There are lots of ways to avoid failure.  One is to throw a lot of expensive people at a problem which is how most people get financial reports created and perform audits.  There are two consequences of this approach.  First is a higher cost to prevent failure.  Why the high cost?  Well, because of all those expensive people.

The second consequence is that human error is hard to eradicate.  Humans make mistakes and making mistakes is part of their humanity.  Therefore, it is hard for humans by themselves to remove all failures.  

But what if you could enable humans and computers to work together as a team? This is not a new concept; the medical profession uses robotic surgery.

Robotic surgery (a.k.a. robot-assisted surgery) uses computer "robots" to enhance a surgeon's capabilities in the performance of minimally invasive procedures during complex operations with enhanced precision, vision, and control through tiny incisions.

Think computers enhancing an accountant's capabilities.

A new era of human/machine teaming has arrived.
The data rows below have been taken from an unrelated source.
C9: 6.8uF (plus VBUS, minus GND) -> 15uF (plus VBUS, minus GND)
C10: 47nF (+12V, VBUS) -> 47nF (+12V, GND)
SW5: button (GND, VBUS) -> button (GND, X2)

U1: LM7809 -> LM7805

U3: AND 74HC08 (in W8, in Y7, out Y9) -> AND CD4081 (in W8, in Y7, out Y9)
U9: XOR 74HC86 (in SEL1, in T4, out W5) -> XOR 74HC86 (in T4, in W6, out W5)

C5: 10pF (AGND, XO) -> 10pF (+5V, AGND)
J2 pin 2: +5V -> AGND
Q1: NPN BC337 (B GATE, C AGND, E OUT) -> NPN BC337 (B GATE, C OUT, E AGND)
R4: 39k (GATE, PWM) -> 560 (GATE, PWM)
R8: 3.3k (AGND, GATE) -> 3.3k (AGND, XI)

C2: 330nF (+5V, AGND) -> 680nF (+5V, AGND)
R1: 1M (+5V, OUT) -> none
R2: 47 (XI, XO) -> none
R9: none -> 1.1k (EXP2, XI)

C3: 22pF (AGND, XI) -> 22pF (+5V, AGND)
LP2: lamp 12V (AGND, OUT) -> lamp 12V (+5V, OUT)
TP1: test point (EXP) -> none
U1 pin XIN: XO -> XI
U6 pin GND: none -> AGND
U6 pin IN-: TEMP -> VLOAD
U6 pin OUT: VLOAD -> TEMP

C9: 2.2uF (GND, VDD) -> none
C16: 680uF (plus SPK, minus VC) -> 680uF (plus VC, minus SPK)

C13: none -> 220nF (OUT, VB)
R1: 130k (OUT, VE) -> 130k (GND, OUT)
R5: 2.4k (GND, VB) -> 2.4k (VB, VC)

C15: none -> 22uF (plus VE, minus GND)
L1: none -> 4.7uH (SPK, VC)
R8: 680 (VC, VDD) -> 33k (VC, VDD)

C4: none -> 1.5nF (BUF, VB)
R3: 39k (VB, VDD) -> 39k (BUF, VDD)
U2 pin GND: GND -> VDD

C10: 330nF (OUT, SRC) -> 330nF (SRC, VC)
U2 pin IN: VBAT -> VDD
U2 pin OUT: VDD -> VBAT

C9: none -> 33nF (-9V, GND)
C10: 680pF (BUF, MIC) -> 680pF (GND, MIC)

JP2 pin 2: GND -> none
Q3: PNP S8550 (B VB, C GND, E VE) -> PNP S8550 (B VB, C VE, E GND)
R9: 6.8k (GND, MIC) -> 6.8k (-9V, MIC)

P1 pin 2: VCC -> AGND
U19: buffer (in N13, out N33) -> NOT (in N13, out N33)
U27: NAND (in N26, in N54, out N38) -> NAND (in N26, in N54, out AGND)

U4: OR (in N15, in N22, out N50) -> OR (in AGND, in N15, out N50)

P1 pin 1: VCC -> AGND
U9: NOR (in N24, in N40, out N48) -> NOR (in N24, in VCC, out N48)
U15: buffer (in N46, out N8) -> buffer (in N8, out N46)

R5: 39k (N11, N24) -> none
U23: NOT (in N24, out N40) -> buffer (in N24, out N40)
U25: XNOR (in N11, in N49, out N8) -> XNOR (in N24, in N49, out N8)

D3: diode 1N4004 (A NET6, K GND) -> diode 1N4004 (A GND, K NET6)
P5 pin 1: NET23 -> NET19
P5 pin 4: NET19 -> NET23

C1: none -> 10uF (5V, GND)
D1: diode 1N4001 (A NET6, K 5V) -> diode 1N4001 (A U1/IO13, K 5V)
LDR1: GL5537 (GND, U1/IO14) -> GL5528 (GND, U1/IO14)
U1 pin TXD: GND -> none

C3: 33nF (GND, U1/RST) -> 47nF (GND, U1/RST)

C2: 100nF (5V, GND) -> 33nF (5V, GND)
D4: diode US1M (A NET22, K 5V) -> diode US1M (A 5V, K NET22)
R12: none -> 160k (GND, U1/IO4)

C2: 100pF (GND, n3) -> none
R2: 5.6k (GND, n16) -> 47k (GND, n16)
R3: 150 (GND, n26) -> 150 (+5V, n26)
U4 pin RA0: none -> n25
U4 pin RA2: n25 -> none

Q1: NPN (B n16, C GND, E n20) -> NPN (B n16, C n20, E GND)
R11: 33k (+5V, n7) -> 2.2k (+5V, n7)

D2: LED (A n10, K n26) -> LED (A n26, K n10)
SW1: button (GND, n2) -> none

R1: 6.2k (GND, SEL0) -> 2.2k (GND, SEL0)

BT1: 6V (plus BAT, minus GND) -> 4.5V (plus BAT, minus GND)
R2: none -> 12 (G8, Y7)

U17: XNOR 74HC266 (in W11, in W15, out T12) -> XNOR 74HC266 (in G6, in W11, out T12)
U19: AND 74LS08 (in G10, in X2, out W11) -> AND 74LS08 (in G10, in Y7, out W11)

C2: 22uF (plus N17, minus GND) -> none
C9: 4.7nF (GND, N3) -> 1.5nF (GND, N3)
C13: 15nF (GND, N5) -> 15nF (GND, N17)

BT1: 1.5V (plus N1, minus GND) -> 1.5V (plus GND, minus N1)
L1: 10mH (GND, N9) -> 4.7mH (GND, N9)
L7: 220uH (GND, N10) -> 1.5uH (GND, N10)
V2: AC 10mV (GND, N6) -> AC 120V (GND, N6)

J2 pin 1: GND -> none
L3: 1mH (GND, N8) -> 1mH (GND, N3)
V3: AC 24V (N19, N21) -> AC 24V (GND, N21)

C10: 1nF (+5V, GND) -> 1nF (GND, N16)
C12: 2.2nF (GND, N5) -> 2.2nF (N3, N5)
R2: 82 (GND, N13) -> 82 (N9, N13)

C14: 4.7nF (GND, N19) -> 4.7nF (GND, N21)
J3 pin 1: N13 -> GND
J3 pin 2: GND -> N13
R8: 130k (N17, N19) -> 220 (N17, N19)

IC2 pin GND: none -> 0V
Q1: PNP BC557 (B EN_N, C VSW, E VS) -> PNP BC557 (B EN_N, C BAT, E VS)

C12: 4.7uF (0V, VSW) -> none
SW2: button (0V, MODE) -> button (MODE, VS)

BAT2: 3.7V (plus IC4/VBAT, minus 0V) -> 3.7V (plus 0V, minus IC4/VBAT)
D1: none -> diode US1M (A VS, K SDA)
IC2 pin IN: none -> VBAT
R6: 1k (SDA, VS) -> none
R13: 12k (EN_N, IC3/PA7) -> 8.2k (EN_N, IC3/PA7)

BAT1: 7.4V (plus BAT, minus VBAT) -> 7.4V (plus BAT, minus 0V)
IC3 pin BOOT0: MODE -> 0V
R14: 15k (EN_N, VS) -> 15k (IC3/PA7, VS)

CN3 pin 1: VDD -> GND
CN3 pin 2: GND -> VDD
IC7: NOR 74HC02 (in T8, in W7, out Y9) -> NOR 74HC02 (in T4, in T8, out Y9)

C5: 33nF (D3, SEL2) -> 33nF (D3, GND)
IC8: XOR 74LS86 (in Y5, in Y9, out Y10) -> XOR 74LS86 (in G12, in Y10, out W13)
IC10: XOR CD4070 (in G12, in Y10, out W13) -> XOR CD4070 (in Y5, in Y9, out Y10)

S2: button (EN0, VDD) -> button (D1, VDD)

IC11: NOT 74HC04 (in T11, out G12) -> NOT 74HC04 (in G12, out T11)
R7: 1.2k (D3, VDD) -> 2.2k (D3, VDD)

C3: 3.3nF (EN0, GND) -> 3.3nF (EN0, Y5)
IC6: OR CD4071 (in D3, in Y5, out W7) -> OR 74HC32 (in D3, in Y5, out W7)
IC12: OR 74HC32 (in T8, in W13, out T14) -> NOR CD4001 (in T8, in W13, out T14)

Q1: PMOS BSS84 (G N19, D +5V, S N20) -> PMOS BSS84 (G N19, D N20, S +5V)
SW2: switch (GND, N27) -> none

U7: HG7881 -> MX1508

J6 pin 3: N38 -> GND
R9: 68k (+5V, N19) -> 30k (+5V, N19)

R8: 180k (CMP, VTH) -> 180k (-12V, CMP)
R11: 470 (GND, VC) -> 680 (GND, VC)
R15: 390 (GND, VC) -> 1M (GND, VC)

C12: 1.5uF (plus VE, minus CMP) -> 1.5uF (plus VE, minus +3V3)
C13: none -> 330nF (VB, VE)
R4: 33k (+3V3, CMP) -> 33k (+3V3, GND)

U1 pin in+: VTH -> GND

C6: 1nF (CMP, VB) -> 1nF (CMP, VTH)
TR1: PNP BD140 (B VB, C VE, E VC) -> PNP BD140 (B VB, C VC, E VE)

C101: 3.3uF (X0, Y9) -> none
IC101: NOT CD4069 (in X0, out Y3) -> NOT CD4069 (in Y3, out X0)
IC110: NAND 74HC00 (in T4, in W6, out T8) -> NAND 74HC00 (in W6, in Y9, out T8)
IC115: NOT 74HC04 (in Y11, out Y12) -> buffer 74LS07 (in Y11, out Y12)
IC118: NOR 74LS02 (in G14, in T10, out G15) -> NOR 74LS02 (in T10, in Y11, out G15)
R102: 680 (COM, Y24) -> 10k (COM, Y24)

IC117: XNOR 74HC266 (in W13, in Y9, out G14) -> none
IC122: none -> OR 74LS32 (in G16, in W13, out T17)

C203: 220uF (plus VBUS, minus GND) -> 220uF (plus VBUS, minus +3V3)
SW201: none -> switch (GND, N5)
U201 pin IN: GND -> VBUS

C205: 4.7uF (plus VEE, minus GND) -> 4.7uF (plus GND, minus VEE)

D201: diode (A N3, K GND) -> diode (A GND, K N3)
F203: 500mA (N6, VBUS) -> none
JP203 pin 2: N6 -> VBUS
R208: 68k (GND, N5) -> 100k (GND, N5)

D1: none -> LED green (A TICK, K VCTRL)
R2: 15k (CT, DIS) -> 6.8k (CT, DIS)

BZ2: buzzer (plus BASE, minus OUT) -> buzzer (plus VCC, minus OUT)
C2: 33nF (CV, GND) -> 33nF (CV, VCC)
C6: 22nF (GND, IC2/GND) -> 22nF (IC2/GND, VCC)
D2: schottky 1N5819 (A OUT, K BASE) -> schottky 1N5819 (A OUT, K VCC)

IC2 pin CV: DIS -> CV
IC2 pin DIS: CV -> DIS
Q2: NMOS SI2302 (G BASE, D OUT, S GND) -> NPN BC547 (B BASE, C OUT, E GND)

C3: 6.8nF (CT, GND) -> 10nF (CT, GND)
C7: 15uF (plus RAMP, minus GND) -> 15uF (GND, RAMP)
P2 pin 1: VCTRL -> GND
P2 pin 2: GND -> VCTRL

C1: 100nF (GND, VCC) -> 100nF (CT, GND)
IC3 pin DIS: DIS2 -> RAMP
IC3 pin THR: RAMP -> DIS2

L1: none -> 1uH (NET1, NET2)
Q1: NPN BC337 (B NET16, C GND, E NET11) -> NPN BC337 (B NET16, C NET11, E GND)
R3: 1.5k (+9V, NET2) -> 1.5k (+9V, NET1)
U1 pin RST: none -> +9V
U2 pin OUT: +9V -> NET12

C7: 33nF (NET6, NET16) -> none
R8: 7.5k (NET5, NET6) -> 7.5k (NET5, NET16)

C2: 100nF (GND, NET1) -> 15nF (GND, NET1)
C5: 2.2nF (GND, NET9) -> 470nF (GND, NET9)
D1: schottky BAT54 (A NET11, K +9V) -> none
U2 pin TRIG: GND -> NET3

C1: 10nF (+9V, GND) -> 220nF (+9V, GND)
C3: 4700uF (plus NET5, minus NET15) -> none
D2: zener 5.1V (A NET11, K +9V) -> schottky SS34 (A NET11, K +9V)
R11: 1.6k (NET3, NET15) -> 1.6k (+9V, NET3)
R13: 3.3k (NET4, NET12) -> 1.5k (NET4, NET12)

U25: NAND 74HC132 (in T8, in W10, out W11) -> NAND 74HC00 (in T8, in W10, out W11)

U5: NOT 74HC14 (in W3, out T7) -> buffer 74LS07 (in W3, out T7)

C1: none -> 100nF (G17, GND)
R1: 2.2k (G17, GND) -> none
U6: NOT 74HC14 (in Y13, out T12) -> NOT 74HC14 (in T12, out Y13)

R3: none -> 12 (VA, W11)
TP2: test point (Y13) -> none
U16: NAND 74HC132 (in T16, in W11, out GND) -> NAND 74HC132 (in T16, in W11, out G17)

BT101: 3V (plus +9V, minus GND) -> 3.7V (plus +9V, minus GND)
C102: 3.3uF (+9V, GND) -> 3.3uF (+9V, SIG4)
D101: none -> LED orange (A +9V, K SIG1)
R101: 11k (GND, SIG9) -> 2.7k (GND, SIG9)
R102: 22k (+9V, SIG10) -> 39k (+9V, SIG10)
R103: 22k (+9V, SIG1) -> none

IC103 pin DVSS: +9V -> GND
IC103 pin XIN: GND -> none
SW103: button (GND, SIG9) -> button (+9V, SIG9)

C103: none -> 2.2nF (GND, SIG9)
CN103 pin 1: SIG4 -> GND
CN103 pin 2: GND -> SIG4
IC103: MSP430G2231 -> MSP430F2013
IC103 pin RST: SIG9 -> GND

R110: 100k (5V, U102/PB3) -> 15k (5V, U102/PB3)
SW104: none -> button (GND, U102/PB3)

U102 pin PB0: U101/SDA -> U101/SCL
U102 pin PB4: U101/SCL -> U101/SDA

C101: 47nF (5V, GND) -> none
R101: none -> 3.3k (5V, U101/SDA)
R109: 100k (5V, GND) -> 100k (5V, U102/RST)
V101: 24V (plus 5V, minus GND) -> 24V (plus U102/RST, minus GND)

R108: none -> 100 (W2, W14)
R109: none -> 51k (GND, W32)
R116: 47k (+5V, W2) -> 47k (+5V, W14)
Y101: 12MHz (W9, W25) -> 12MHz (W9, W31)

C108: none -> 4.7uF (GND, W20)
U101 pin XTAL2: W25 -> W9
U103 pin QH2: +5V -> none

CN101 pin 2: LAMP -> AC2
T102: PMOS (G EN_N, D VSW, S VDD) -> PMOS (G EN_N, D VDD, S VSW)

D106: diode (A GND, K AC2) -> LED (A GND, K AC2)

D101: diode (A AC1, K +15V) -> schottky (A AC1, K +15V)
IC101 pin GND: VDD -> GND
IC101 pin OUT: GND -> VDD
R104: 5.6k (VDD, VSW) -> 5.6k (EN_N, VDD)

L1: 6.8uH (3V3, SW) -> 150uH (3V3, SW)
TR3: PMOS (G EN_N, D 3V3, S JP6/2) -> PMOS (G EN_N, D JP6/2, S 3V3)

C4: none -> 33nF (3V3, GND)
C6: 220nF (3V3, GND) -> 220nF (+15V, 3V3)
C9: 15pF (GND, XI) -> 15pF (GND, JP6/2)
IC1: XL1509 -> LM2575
Machines will free accountants from the drudgery of repetitive processes like the rekeying of information and augment the capabilities of accountants and auditors; amplifying there intelligence.  Some task or process currently performed by humans that, if measured, would achieve a sigma level of 3 which is a defect rate of 6.7% (about 67,000 defects per million opportunities) could be improved and could achieve a sigma level of 6 which is a defect rate of 0.00034% (about 4 defects per million opportunities).

You are hearing me right, defects go from a whopping 67,000 down to 4!

Obviously we want to avoid failure and for the lowest possible cost.  But currently, most businesses are stuck in the paradigm where electronic spreadsheets and electronic spreadsheet-type tools are the only alternative.  People have been beating on this approach for years trying to make it work better and better; that is a dead end which simply cannot be made to work at scale.  

What if there were a better way, a completely new paradigm that was not a dead end?  What if there were a new paradigm that provided a new foundation, or an entire ecosystem, upon which to build?


The global open industry standards already exist via the XBRL International Open Information Model (OIM) and Object Management Group's Standard Business Report Model (SBRM). The Seattle Method is based on OIM and the Seattle Method is a large part of the basis for SBRM.  And so, the Seattle Method, OIM, and SBRM are in alignment.

Modern accountancy has not arrived yet; but it is on the way.  The Seattle Method is a lighthouse project that shows the way.